How can we rediscover the joy of Lent and move beyond self-improvement?
I once heard Lent described as a three-legged stool comprising of fasting, penance, and almsgiving. Take any single leg away, and it tips the other two off balance and renders the whole thing useless. When I first heard this, I was surprised: almsgiving is a part of Lent? Isn’t it all about giving up chocolate? I put this down to my lack of understanding, probably as a result of my having grown up in a completely secular family. But the more I’ve spoken with other people, the more I’ve come to realise that my surprise at this explanation is mirrored by many others.
It’s easy to view Lent as simply a season of abstinence, of fasting – after all, we are mirroring Jesus’ forty days of temptation in the wilderness, and before that the forty days of fasting endured by Elijah and Moses. And this is certainly an important part of Lent for me: this year, I will once again be eschewing alcohol and chocolate in a vague attempt at general self-improvement.
But my problem, as I suspect is the case with many others, is that I have a tendency to see this fasting in isolation, to turn the fasting into a virtue in and of itself rather than seeing it as a conduit by which I may enact a kind of spiritual self-renewal. ‘What are you giving up for Lent?’ is the most commonly asked question among my Christian friends, myself included, at this time of year. It becomes a kind of competition to find the most original and challenging thing to abstain from. In the 1980s, rather than simply abstaining, it became common to take up something for Lent; when I’ve tried this in the past, I’ve been greeted with strange looks and questions of, ‘But what are you giving up?’.

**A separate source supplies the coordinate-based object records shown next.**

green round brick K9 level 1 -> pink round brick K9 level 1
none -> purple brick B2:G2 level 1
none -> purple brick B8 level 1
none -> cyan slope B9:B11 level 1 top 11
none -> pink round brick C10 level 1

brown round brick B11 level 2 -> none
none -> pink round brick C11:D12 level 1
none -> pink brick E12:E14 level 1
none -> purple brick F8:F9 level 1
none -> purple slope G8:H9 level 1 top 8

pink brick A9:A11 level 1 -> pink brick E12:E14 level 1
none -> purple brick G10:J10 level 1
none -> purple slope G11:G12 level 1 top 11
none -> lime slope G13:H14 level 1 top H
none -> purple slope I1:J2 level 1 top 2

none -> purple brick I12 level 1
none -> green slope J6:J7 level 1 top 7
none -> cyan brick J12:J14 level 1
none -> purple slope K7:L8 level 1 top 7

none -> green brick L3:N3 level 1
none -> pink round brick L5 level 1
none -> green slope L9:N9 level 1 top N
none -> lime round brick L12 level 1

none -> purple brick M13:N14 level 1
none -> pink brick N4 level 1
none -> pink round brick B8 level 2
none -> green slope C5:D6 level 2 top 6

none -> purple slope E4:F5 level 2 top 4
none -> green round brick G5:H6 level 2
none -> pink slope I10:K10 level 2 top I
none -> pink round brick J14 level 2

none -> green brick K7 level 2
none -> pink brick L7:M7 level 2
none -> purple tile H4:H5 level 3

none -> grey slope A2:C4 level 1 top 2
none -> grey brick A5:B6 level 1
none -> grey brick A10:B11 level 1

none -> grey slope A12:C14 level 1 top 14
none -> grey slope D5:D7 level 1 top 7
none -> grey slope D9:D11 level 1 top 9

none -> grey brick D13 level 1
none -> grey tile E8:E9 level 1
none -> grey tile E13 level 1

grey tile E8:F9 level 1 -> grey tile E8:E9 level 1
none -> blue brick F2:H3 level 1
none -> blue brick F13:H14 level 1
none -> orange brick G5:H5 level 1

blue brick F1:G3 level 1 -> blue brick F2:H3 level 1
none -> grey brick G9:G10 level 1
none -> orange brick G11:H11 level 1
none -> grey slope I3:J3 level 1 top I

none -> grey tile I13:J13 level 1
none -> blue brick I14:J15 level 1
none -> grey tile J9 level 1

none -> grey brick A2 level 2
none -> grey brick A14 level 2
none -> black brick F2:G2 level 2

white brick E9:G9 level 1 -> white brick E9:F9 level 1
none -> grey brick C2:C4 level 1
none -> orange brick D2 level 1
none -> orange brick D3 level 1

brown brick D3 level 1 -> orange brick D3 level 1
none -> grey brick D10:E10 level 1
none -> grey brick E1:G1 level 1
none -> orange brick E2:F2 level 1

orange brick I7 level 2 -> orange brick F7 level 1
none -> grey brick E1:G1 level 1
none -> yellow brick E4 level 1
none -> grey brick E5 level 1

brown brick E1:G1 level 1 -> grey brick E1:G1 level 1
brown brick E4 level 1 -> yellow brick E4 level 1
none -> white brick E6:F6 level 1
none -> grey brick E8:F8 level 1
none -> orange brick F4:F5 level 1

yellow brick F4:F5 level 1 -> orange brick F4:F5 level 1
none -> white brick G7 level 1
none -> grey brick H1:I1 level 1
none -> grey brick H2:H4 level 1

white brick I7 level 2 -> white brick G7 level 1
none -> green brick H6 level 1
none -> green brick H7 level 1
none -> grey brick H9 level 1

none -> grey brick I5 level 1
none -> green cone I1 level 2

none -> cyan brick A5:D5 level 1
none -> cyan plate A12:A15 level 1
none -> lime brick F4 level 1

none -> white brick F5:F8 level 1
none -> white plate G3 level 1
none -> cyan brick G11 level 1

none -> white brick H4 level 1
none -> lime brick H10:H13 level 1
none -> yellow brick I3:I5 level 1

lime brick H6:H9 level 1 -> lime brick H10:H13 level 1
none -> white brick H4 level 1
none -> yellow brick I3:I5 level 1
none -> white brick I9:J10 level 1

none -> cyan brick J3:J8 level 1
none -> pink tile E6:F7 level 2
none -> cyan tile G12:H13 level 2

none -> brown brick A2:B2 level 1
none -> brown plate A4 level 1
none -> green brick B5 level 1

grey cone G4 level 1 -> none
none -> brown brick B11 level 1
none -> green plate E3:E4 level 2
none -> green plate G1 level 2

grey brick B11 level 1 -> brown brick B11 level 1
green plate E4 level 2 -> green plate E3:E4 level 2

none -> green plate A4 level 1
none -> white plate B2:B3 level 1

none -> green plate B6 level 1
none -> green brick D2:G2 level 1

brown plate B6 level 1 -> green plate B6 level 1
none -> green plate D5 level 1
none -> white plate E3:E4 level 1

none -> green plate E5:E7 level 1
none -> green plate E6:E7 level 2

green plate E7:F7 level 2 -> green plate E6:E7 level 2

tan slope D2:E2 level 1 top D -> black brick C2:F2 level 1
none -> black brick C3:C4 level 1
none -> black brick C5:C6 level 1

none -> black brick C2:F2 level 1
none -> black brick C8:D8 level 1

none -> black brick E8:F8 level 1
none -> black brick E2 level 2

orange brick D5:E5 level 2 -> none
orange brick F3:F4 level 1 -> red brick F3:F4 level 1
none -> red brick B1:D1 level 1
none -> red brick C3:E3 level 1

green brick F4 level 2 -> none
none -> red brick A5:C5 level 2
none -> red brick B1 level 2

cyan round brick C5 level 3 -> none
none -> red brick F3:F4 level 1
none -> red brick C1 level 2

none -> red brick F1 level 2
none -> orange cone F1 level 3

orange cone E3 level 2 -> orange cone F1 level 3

So, what can we do to avoid turning abstinence into an idol during the Lenten season? This is where the three-legged stool comes into play. We balance it with prayer, as Jesus did in the wilderness. We repent of our sins – it is common in many churches to go to confession at this time of year. We also balance it with almsgiving. As we remember our own mortality and our own baptism into Jesus’ death as well as his resurrection, so we remember our duty as Christians to ‘learn to do good; seek justice, rescue the oppressed, defend the orphan, plead for the widow’. In short, to plunge ourselves into the midst of plight and stand in solidarity with those who are struggling.
Almsgiving doesn’t have to be as simple as giving money – it’s about giving to others as a mark of dignity and respect of their personhood. As part of the spiritual renewal which envelopes Lent, we remember the impact our actions have on others. We see this impact, often a negative impact, and we pray repentance for these things. We can give to others by abstaining from certain things – by not buying from an unethical company, for example – or by taking up something, sparking up conversation with those we know to be lonely, giving time to a good cause, or simply by smiling at everyone we meet. Lent doesn’t have to be a time of doom and gloom.
It’s a time of spiritual self-renewal, and this can be a joyous thing. And that’s what lies at the heart of Lent. We are spiritually recharging, renewing ourselves in faith in preparation for the biggest event of the liturgical year, the marking of Jesus’ death and resurrection.